Cet automne, c'est l'opposition à l'accord de libre-échange UE-Mercosur qui a servi de cri de ralliement pour relancer les manifestations d'agriculteurs, qui dénoncent aussi les taxes douanières chinoises et craignent des mesures similaires de la nouvelle administration américaine.

"Je souhaite qu'il en parle à Donald Trump (...): arrêter les importations massives qui ne respectent pas nos normes, lever les contraintes qui nous empêchent d'être compétitifs", renchérit Pierrick Horel des Jeunes Agriculteurs, alliés de la FNSEA.

Pour Patrick Legras, porte-parole de la Coordination rurale, forte de sa percée aux élections professionnelles de janvier, "ça va être tendu". Selon lui, Emmanuel Macron va aussi avoir du mal à "expliquer qu'on négocie encore un accord pour importer du sucre ou du poulet d'Ukraine" — l'accord d'association UE-Ukraine, en cours de révision — évoquant des produits érigés en symboles d'une "concurrence déloyale".

Coutumière des actions coup de poing, la Coordination rurale a toutefois passé à ses sympathisants un message d'apaisement, dans l'espoir qu'Emmanuel Macron "aura vraiment quelque chose" à leur dire, selon sa président Véronique Le Floc'h.

- "Où sont les promesses?" -

Plus d'un an après la mobilisation qui avait bloqué routes et autoroutes, l'heure est au bilan des mesures obtenues par les agriculteurs qui réclament un revenu "décent", plus de considération et moins d'injonctions.

Pour le gouvernement, ses engagements ont été "honorés": "500 millions d'euros d'allégement de charges fiscales prévus dans le budget", "soutien à la trésorerie pour les agriculteurs en difficulté", "indemnisations à hauteur de 75 millions d'euros aux propriétaires du cheptel touché par les épizooties" ou encore "la mise en place du contrôle administratif unique en octobre dernier".

Surtout, deux jours avant le Salon, le Parlement a adopté la loi d'orientation agricole, attendue depuis trois ans par la profession. Ce texte érige l'agriculture au rang "d'intérêt général majeur", facilite les installations, la construction de bâtiments d'élevage et le stockage de l'eau, tout en dépénalisant certaines infractions environnementales.

"Un an après, où sont passés les prix plancher et ses promesses? Au Salon 2024, nous demandions des prix minimum garantis pour les producteurs: non seulement on n'a pas du tout avancé, mais la situation est pire aujourd'hui", s'indigne Laurence Marandola, porte-parole de la Confédération paysanne, troisième syndicat.

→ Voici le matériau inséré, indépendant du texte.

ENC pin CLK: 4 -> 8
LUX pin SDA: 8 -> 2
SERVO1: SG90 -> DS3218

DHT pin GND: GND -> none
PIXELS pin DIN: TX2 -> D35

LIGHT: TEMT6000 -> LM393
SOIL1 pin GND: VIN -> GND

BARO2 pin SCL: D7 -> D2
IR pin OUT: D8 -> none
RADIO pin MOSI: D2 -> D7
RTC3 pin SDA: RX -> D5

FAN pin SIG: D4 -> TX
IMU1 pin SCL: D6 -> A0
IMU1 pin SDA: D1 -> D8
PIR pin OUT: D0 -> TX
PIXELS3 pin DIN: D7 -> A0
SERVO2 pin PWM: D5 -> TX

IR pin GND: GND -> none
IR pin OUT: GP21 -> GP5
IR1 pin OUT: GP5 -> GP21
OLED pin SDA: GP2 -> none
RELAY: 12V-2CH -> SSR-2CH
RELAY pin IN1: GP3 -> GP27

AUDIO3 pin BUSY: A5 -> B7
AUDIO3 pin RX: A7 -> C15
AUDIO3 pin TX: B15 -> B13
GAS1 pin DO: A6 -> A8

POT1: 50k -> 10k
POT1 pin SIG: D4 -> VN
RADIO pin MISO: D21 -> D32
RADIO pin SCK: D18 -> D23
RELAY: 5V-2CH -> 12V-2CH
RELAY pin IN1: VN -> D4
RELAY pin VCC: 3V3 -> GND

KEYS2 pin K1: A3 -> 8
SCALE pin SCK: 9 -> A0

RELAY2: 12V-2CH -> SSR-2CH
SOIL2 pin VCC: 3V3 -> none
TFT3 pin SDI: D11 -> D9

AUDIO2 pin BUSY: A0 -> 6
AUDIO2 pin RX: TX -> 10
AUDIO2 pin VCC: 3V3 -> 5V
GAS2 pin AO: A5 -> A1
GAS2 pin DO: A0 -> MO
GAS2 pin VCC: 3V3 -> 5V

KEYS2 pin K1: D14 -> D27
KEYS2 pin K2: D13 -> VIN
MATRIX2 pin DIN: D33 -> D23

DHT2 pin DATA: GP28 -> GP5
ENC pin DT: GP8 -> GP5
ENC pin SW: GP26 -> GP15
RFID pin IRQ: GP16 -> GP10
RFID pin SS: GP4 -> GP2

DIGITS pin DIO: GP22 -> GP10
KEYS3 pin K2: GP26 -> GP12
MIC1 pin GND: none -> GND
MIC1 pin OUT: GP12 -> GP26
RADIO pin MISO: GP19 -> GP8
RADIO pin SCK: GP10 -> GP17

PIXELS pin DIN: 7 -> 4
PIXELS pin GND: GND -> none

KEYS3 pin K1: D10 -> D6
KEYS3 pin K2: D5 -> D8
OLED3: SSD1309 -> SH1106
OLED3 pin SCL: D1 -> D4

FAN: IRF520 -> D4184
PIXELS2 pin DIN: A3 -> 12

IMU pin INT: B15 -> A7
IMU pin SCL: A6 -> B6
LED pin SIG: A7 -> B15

Elle estime que les demandes de l'alliance FNSEA-JA et de la CR ont été privilégiées, au détriment d'une "réelle transition agroécologique". Un argument repris par la gauche à propos de la loi d'orientation agricole.

Les personnalités politiques de tous bords devraient se succéder auprès de la vache limousine Oupette, égérie de l'édition 2025. Le Premier ministre François Bayrou est attendu lundi.

Malgré la volonté des organisateurs de limiter les visites à une journée pour chaque parti, Jordan Bardella (RN) a prévu de s'y rendre dimanche et lundi avec une délégation, comme en 2024, où les demandes de "selfies" avec le chef du parti d'extrême droite avaient contrasté avec la visite présidentielle.

En novembre, à la veille de nouvelles mobilisations paysannes, il s'était affiché dans le Lot-et-Garonne avec des cadres de la Coordination rurale, qui faisait campagne de son côté pour "dégager la FNSEA" des chambres d'agriculture.